First-in-human trial shows promise for hard-to-treat ventricular tachycardia heart rhythms
A first-in-human multicenter trial involving Mayo Clinic has used a new ablation technique for patients with ventricular tachycardia, an abnormally rapid heart rhythm that is a leading cause of sudden cardiac death worldwide.
The trial tested needle ablation using in-catheter, heated, saline-enhanced, radio frequency energy, also known as SERF, to substantially increase heat transfer compared to conventional ablation methods. The new process produces deeper, controllable lesion scars at sites inside the heart muscle. The catheter can accurately control the ablation size and treat tissue that is deeper in the heart wall, which is where life-threatening arrhythmias that cause ventricular tachycardia are often found.
Therapies of medication and traditional ablation, which uses heat or cold to scar small areas of heart tissue, may not be enough to prevent ventricular tachycardia. Therefore, many patients also have an implantable cardioverter-defibrillator (ICD) to address dangerous arrhythmias. While an ICD shock corrects the heart’s rhythm, it does not prevent arrhythmia. In the trial, researchers used several methods to directly eliminate abnormal heart tissue that causes life-threatening rhythm.

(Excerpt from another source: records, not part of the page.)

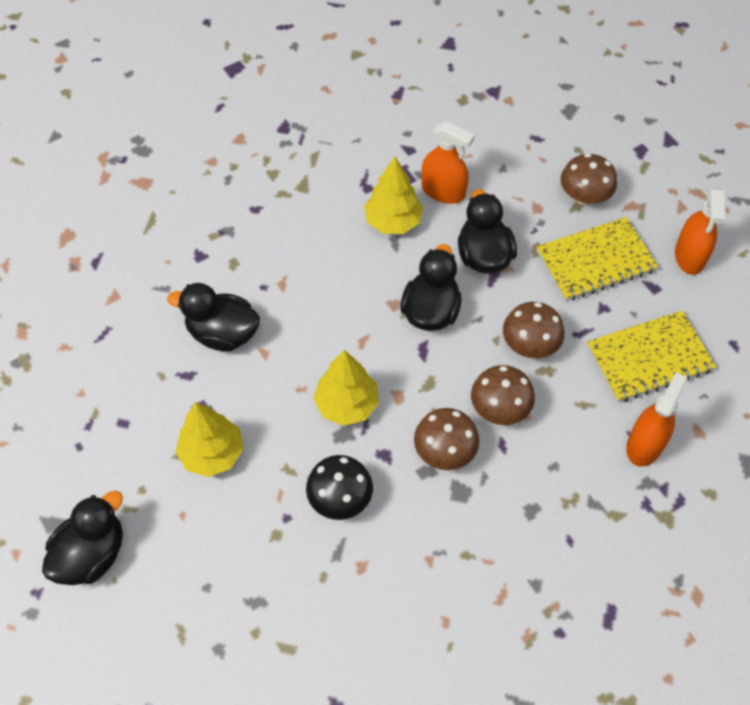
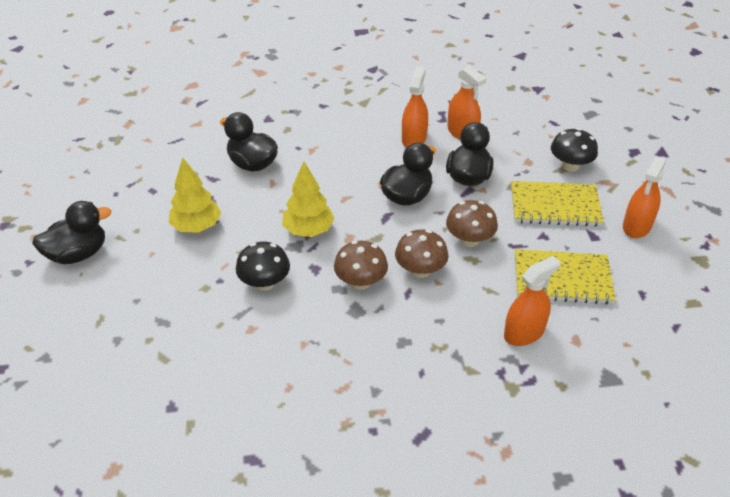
camera: 25 degrees right, 15 degrees down
(393, 222) = (414, 139): yellow tree -> orange spray bottle
(584, 196) = (570, 166): brown mushroom -> black mushroom

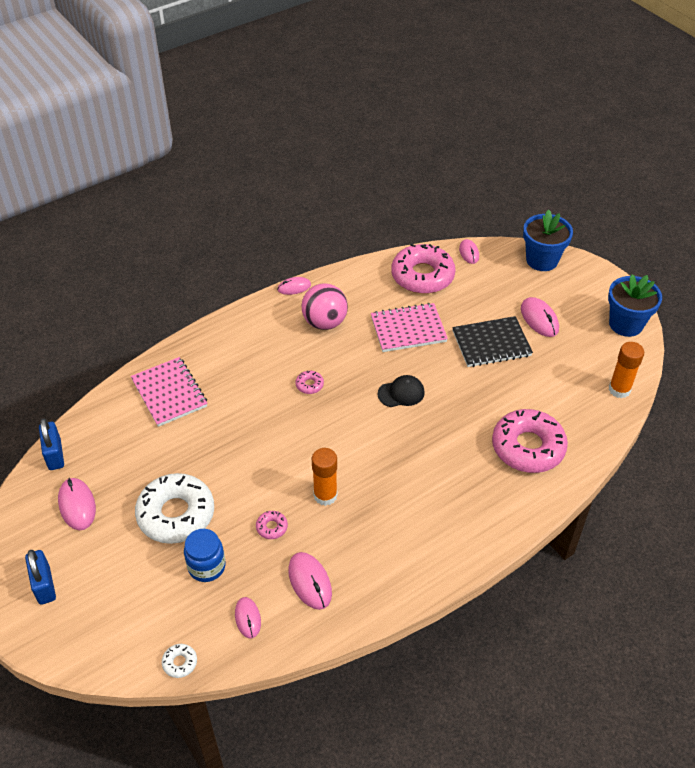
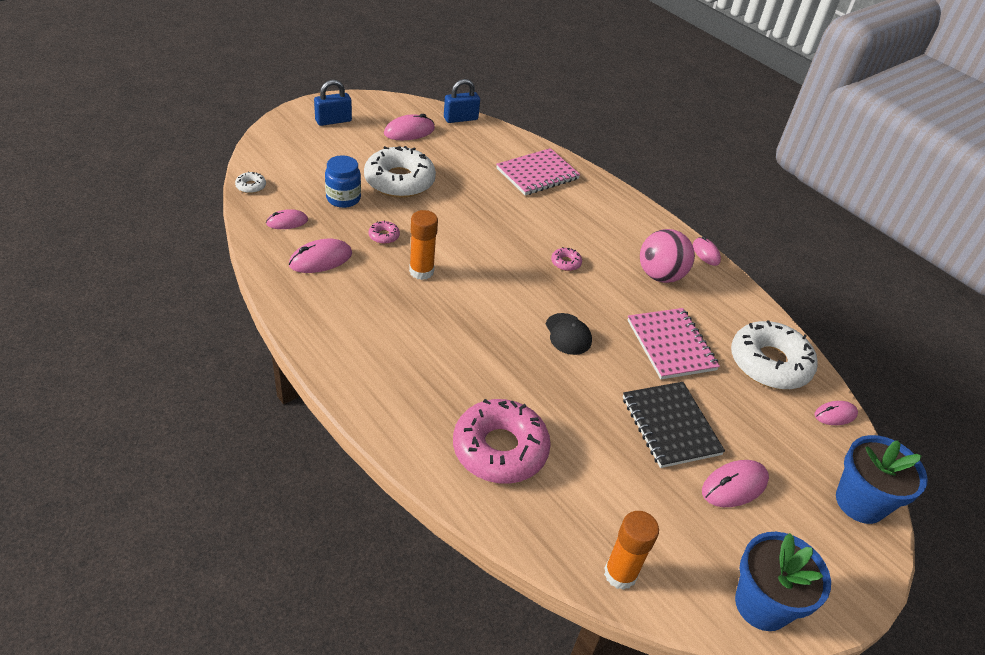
camera: 80 degrees right, 5 degrees down
(422, 276) = (769, 363): pink donut -> white donut

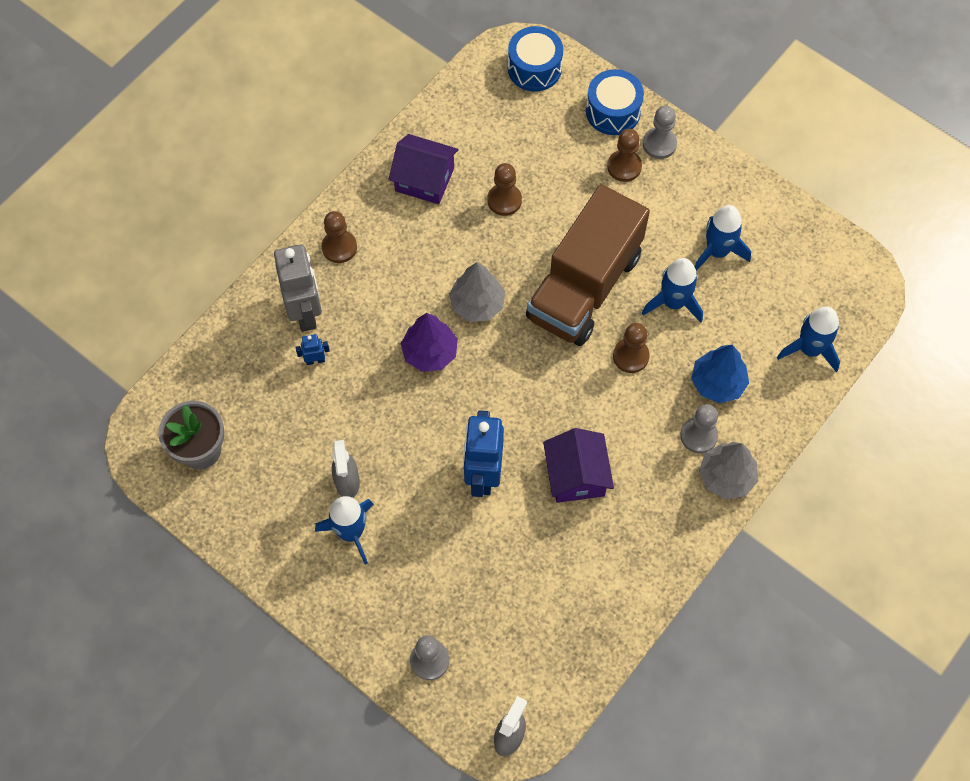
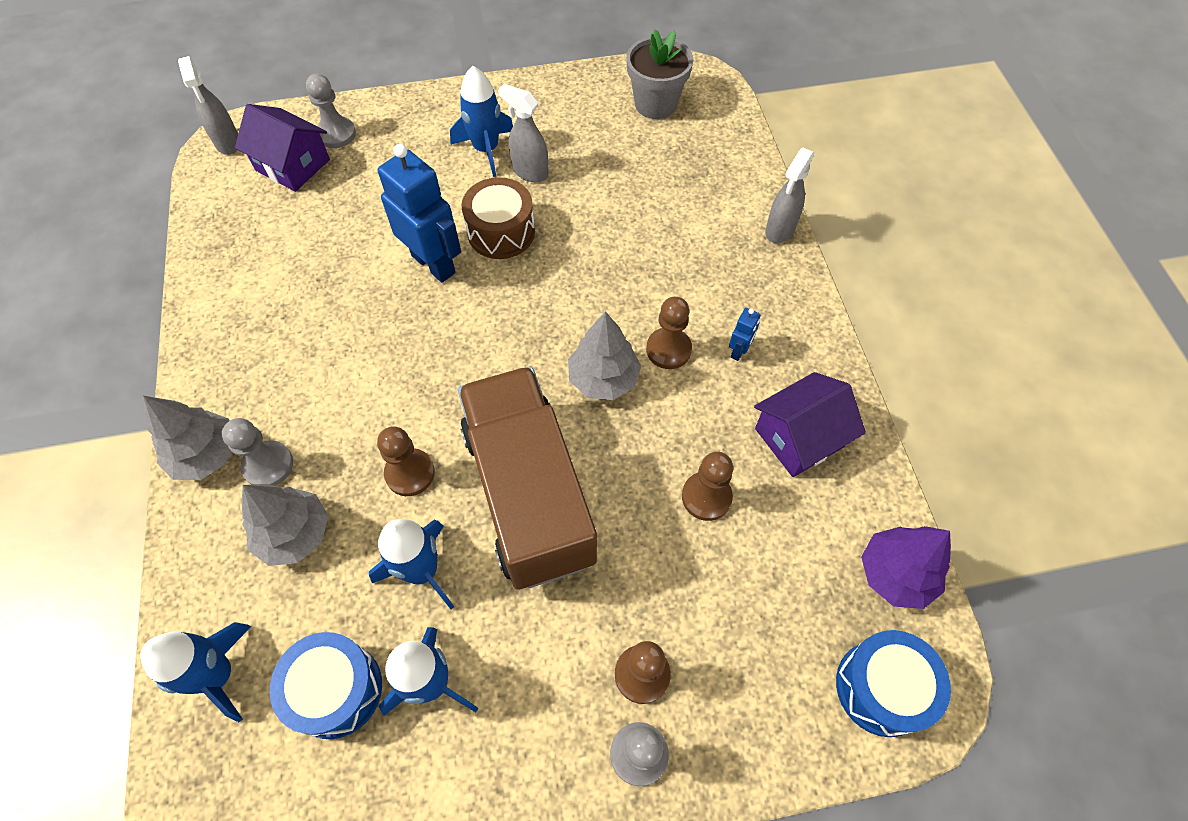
camera: 130 degrees right, 5 degrees down
(267, 284) = (779, 230): none -> grey spray bottle
(305, 312) = (723, 240): grey robot -> none
(315, 360) = (666, 218): blue robot -> blue robot (739, 351)
(339, 247) = (774, 308): brown pawn -> brown pawn (668, 349)
(419, 455) = (501, 232): none -> brown drum
(430, 352) = (589, 304): purple tree -> purple tree (895, 574)
(576, 475) = (353, 331): purple house -> purple house (293, 165)
(613, 111) = (737, 735): blue drum -> blue drum (336, 690)
(717, 382) = (295, 534): blue tree -> grey tree

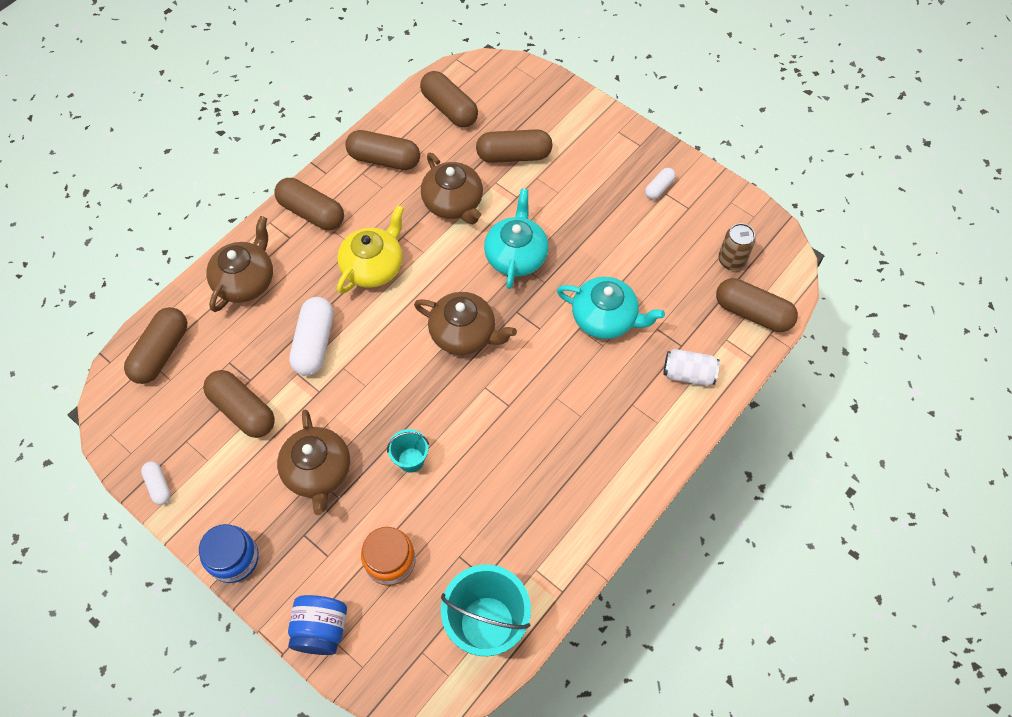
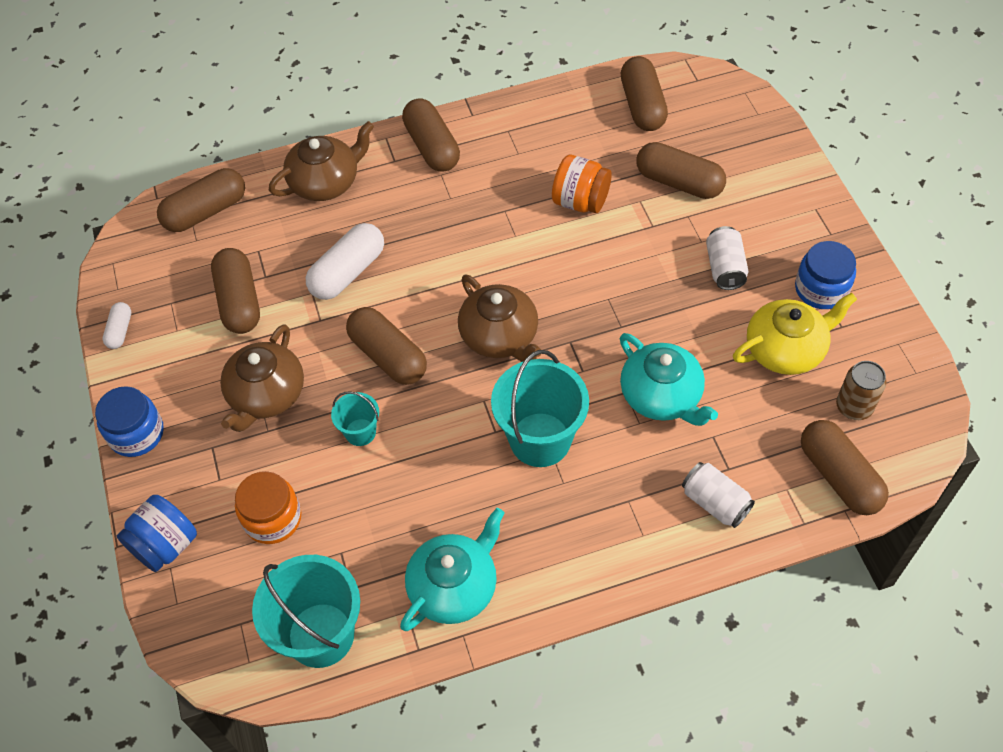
camera: 35 degrees right, 5 degrees down
(373, 266) = (455, 226): yellow teapot -> yellow teapot (785, 349)
(384, 159) = (539, 127): brown capsule -> brown capsule (388, 356)
(453, 203) = (580, 201): brown teapot -> orange jar
(516, 255) = (609, 285): turquoise teapot -> turquoise teapot (454, 587)
(544, 394) = (540, 439): none -> turquoise bucket
(586, 204) = (725, 268): none -> white can
(659, 188) = (821, 289): white capsule -> blue jar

“This preliminary trial is important because it suggests that there is a new way to treat problematic ventricular tachycardia by reducing or eliminating the shocks that ICDs deliver. It appears to be effective in achieving this goal,” says Douglas Packer, M.D., a cardiac electrophysiologist at Mayo Clinic, first author and principal investigator of the study. “For clinicians, it provides hope that treatment in the electrophysiology lab may be effective, even if other treatments failed. For patients, it provides hope that their quality of life can be improved.”
The innovative catheter was developed by Michael Curley, Ph.D., of Boston-based Thermedical Inc.. Dr. Curley is senior author of the research findings that are published in Circulation: Arrhythmia and Electrophysiology.
In the trial, 32 participants from six centers underwent needle electrode ablation. Each had experienced multiple episodes of ventricular tachycardia that did not respond to drug therapy after an ICD was implanted and standard ablation was done. These patients had about 45 shocks from their defibrillator in the six months before their procedure.
For 31 of these 32 patients, their clinical ventricular tachycardia was eliminated immediately at the end of the procedure. Device therapies, such as shock or pace regulation, were reduced by 89% during the five-month follow-up period. Five patients in this high-risk group had complications, primarily in the earlier procedures.
People with ventricular tachycardia live with the potential of sudden cardiac death from irregular electrical signals in the heart. Shocks from an ICD are used to stop arrhythmia, but they do not eliminate the cause of arrhythmia. Corrective shocks are stressful for patients and can reduce quality of life, especially if needed frequently.
“Patients need better treatments for ventricular tachycardia,” says Emily Tinsley, Ph.D., a program officer in the Heart Failure and Arrhythmias Branch of the Division of Cardiovascular Sciences in the National Heart, Lung, and Blood Institute, part of the NIH. Dr. Tinsley was not a member of the study team. “While more research is needed to confirm the findings, this trial gives us preliminary information about a promising new technology for treating this condition.”